This is sushi, right? Yes, but with a difference. It's made with bulgur wheat instead of rice.
You've eaten rice in a pineapple in Thai restaurants. Here the pineapple is stuffed with bulgur.
I ate as much of this as I could. It's a sort of cheesecake made with bulgur. Delicious.
Bulgur risotto, bulgur ravioli (above), bulgur-stuffed artichokes--almost anything you could think of turned up at the recent Bulgur Festival in Gaziantep in southeastern Turkey.
Even desserts such as the syrup-soaked shredded pastry kadayif (above) were tweaked to include bulgur.
Why a bulgur festival in this city? Because Gaziantep produces 70% of Turkey's annual output of more than 1 million tons of bulgur, serving as a processing center for wheat grown in the region.
If you're new to bulgur, it's wheat that has been cleaned, boiled and dried, then ground into a variety of sizes.
The weekend festival promoted bulgur in the best possible way--by letting people eat as much as they could. The opening display of 101 bulgur dishes (above) was quickly demolished when ceremonies and speeches were over.
Booths dispensed Turkish dishes such as pilaf and the bulgur salad kesir. One offered freshly boiled wheat called hedik, sweetened and combined with crushed pistachios.
Cig kofte (above) is Turkey's version of steak tartare, made with raw lamb kneaded with bulgur and red peppers fermented until black. Eating it wrapped in a lettuce leaf is Prof. Dr. Mustafa Bayram of the Food Engineering Department of the University of Gaziantep. He's a leading authority on bulgur.
Bulgur manufacturers were on hand to talk about their products and offer generous tastes.
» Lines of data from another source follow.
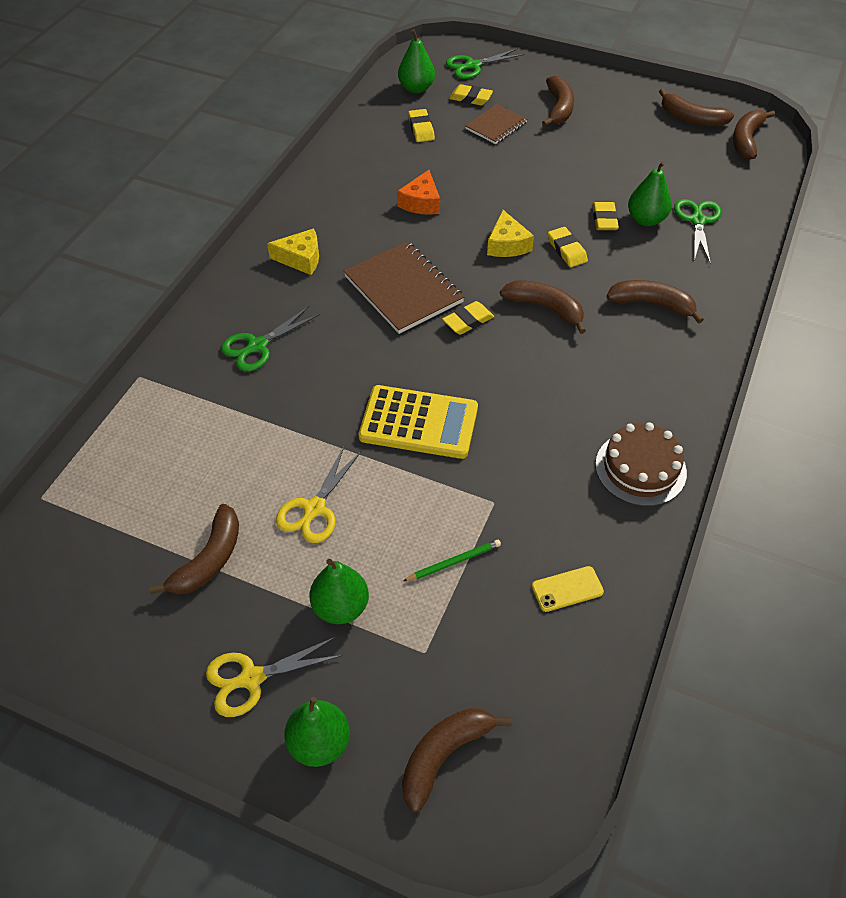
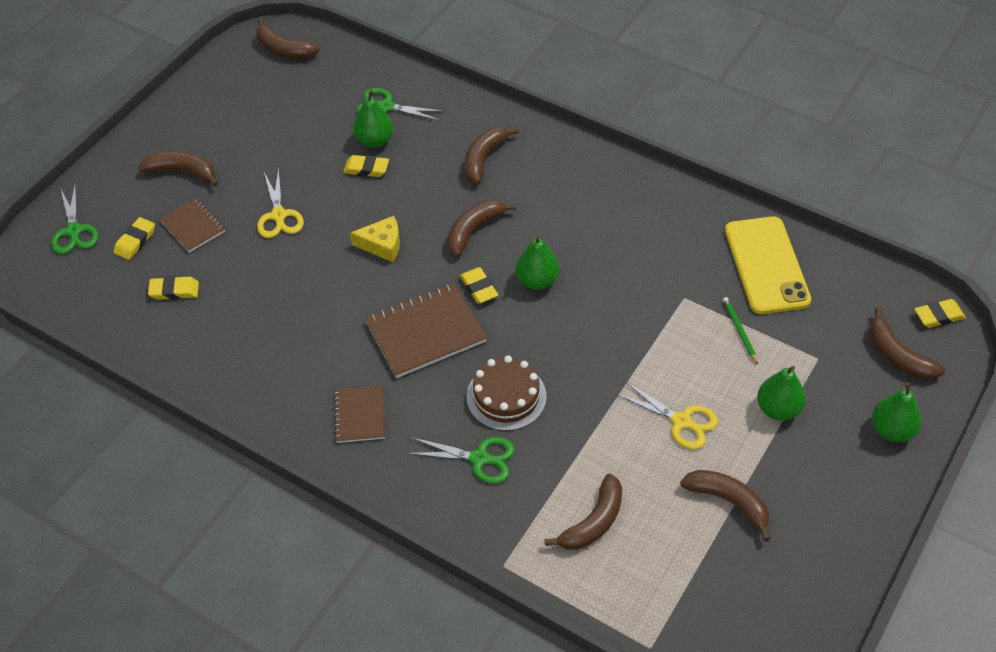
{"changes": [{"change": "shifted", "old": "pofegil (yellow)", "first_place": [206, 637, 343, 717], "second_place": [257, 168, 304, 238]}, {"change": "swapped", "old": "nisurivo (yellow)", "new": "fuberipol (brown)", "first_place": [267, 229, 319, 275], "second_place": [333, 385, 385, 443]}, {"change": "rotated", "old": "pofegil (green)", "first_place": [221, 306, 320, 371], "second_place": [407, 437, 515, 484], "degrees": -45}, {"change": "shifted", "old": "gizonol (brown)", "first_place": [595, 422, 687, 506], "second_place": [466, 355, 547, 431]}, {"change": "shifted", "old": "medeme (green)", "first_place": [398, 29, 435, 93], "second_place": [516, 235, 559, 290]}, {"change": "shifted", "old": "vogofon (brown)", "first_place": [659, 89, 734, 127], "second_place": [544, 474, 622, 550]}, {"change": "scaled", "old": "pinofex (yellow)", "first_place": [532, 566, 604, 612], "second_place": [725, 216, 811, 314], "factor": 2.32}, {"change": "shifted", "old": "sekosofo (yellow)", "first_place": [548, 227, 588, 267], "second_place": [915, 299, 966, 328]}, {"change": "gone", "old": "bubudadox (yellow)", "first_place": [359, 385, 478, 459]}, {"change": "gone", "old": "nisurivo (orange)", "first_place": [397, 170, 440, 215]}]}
I saw long yellow grains of bulgur that could be cooked like rice. And bulgur combined with roasted vermicelli so that cooks preparing bulgur this way don't have to roast the vermicelli separately.
Panels focused on how good bulgur is for you and how easy it is to cook--the grains have been boiled already, so they cook quickly. And how seamlessly bulgur blends into almost any cuisine.
To prove this, chefs from international restaurants in Istanbul showed off their innovations. Olivier Piste, executive chef of the Shangri-La Hotel (above), made a bulgur salad with fried squid.
Giovanni Terricciato of the Movenpick Hotel (above) made risotto with eggplant, tomatoes, basil and mozzarella, sprinkling it with pistachios--Gaziantep is also the pistachio capital of Turkey.
You'll never find chicken biryani with bulgur in India. Nevertheless, Chef Imran Rana of Musafir Indian Restaurant (above) gave it a try, and festival goers clustered around as he showed how to cook it in authentic dum style, layered in a pot sealed with dough (above).
Korean bibim bap with bulgur (above) was a great success.
I liked the way TV chef Yunus Emre Akkor, an authority on Ottoman cuisine (above), cooked bulgur with clarified butter and turmeric, then suggested using it as the base for sautéed lamb. Ottoman gourmands prized yellow foods, he said. If they didn't have saffron, they used turmeric.
A fierce downpour with thunder and lightning sent people scurrying to tents and umbrellas. Others jammed into an open-air pavilion where food was handed to you as soon as you sat down.
Some escaped the rain in the restaurant Senfoni. My lunch plate there (above) included the bulgur salad kesir, a yogurt, eggplant and meat salad, another salad with tomatoes and walnuts and flat bread.
But mostly, the weather was good, and people enjoyed picnicking on the grounds. The camel behind this group is covered with bulgur.
Outside in city markets bulgur is always on display because it is heavily used in Turkish cuisine.
At a gala dinner (above), every course included bulgur. Sourdough bread was made with bulgur flour. Starters included diced beets in yogurt with bulgur. A creamy mixture blended two types of yogurt with bulgur, caramelized onions and spicy oil. Kesir was dressed up with squid ink, shrimp and pistachios.
A ring of golden turmeric yogurt surrounded beef cheek stew with bulgur "meatballs," spicy tomato sauce and thyme salad (above).
Lamb shank (above) came with firik and bulgur risotto and bulgur crisps. Firik (freekeh) is freshly harvested wheat that is parched, not boiled like bulgur.
Dessert (above) was a bulgur tour de force. Even the cake was made with bulgur. Bulgur ice cream on a bed of caramelized puffed bulgur was fabulous.
What impressed me was that all the dishes at the festival "worked." Nothing seemed odd or forced. Bulgur was created thousands of years ago, the first processed food made from wheat. Thank heavens that happened. The first dish I cooked when I got home was bulgur pilaf. Even if you cook only that, you will have a great dish in your repertoire.